O Plenário do Supremo Tribunal Federal (STF) considerou constitucional a
política de cotas étnico-raciais para seleção de estudantes da Universidade de
Brasília (UnB). Por unanimidade, os ministros julgaram improcedente a Arguição
de Descumprimento de Preceito Fundamental (ADPF) 186, ajuizada na Corte pelo
Partido Democratas (DEM).
Os ministros seguiram o voto do
relator do caso, ministro Ricardo Lewandowski. Na sessão de ontem (25), em que
foi iniciada a análise da matéria, o relator afirmou que as políticas de ação
afirmativa adotadas pela UnB estabelecem um ambiente acadêmico plural e
diversificado, e têm o objetivo de superar distorções sociais historicamente
consolidadas.
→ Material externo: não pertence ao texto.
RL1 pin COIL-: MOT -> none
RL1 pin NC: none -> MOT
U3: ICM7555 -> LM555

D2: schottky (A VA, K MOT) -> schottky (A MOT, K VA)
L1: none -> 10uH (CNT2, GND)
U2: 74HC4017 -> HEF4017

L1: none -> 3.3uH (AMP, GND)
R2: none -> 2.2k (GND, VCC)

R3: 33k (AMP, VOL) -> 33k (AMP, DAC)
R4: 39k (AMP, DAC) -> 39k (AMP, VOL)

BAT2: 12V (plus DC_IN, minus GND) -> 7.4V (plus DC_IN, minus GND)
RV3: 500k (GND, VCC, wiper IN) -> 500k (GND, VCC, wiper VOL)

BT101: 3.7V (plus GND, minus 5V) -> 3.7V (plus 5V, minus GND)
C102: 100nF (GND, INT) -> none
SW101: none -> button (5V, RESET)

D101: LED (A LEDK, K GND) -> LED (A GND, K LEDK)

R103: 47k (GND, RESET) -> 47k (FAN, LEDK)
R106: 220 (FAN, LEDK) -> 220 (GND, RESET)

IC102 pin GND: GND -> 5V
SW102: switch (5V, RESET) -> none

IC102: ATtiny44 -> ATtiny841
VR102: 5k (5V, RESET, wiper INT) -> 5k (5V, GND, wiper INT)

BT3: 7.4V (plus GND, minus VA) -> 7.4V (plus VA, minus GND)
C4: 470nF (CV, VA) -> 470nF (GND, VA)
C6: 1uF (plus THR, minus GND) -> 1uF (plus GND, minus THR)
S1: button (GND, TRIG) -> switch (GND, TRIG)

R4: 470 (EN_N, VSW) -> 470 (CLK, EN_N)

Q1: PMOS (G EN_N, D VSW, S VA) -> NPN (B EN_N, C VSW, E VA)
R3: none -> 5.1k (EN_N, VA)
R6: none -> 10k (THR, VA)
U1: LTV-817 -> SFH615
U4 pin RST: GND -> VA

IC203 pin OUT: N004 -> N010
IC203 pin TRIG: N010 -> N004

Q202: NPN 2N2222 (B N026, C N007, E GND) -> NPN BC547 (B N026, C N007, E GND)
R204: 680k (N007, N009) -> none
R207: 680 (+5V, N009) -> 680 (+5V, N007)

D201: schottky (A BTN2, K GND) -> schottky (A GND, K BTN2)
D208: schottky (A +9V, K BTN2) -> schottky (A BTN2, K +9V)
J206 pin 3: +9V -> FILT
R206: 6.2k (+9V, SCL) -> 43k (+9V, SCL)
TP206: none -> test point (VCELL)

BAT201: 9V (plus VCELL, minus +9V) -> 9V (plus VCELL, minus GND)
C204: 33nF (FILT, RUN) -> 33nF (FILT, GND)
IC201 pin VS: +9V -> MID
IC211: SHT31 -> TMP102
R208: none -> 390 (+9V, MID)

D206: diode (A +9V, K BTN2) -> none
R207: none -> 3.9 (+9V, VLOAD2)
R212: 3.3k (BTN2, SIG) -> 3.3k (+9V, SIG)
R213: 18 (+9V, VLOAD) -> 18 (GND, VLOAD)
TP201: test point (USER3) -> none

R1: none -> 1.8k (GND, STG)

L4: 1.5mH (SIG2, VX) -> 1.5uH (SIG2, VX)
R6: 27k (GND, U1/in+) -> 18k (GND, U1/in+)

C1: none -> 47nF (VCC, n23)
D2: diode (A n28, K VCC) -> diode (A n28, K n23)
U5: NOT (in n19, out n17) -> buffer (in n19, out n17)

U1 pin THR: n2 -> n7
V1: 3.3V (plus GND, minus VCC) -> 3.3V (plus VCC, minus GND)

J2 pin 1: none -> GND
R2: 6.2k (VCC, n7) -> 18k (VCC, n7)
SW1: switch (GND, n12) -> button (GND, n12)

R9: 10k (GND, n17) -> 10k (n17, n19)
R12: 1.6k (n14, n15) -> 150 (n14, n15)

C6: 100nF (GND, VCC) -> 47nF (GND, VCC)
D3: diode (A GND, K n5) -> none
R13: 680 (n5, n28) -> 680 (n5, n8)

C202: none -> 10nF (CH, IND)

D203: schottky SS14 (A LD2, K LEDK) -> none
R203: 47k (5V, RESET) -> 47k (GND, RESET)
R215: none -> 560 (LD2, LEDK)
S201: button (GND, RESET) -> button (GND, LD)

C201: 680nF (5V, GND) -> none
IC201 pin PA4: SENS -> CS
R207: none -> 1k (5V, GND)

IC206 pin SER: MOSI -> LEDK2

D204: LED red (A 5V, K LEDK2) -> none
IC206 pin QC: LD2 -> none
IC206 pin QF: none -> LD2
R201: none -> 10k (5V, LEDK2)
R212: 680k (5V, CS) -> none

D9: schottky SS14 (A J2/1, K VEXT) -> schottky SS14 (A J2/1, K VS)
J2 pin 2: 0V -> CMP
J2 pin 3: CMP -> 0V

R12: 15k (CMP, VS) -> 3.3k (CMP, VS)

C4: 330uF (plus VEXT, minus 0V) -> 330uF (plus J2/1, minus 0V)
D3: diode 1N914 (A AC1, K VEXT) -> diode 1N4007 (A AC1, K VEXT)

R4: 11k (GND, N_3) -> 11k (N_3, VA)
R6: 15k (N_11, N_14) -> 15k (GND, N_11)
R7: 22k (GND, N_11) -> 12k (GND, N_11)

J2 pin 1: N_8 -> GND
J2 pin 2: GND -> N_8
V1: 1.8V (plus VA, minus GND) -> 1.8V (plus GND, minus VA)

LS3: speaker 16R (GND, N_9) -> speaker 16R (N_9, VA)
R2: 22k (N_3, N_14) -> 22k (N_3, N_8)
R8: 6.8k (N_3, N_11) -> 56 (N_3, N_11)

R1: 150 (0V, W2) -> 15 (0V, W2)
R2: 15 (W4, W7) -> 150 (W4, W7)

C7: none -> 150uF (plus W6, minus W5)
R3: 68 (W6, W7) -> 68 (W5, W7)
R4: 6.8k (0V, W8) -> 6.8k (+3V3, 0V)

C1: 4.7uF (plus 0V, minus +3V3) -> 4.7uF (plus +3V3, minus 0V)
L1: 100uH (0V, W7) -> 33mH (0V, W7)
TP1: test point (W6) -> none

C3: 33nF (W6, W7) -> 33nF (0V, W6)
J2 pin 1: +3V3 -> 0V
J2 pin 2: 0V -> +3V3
Além disso, segundo ele, os meios empregados e os fins
perseguidos pela UnB são marcados pela proporcionalidade, razoabilidade e as
políticas são transitórias, com a revisão periódica de seus resultados.
“No caso da Universidade de
Brasília, a reserva de 20% de suas vagas para estudante negros e ‘de um pequeno
número delas’ para índios de todos os Estados brasileiros pelo prazo de 10 anos
constitui, a meu ver, providência adequada e proporcional ao atingimento dos
mencionados desideratos. A política de ação afirmativa adotada pela
Universidade de Brasília não se mostra desproporcional ou irrazoável,
afigurando-se também sob esse ângulo compatível com os valores e princípios da
Constituição”, afirmou o ministro Lewandowski.
Pedido do DEM
Na ação, ajuizada em 2009, o DEM
questionou atos administrativos do Conselho de Ensino, Pesquisa e Extensão da
Universidade de Brasília (Cepe/UnB) que determinaram a reserva de vagas
oferecidas pela universidade. O partido alegou que a política de cotas adotada
na UnB feriria vários preceitos fundamentais da Constituição Federal, como os
princípios da dignidade da pessoa humana, de repúdio ao racismo e da igualdade,
entre outros, além de dispositivos que estabelecem o direito universal à
educação.
Votos
Todos os ministros seguiram o voto
do relator, ministro Lewandowski. Primeiro a votar na sessão plenária desta
quinta-feira (26), na continuação do julgamento, o ministro Luiz Fux sustentou
que a Constituição Federal impõe uma reparação de danos pretéritos do país em
relação aos negros, com base no artigo 3º, inciso I, da Constituição Federal,
que preconiza, entre os objetivos fundamentais da República Federativa do
Brasil, a construção de uma sociedade livre, justa e solidária.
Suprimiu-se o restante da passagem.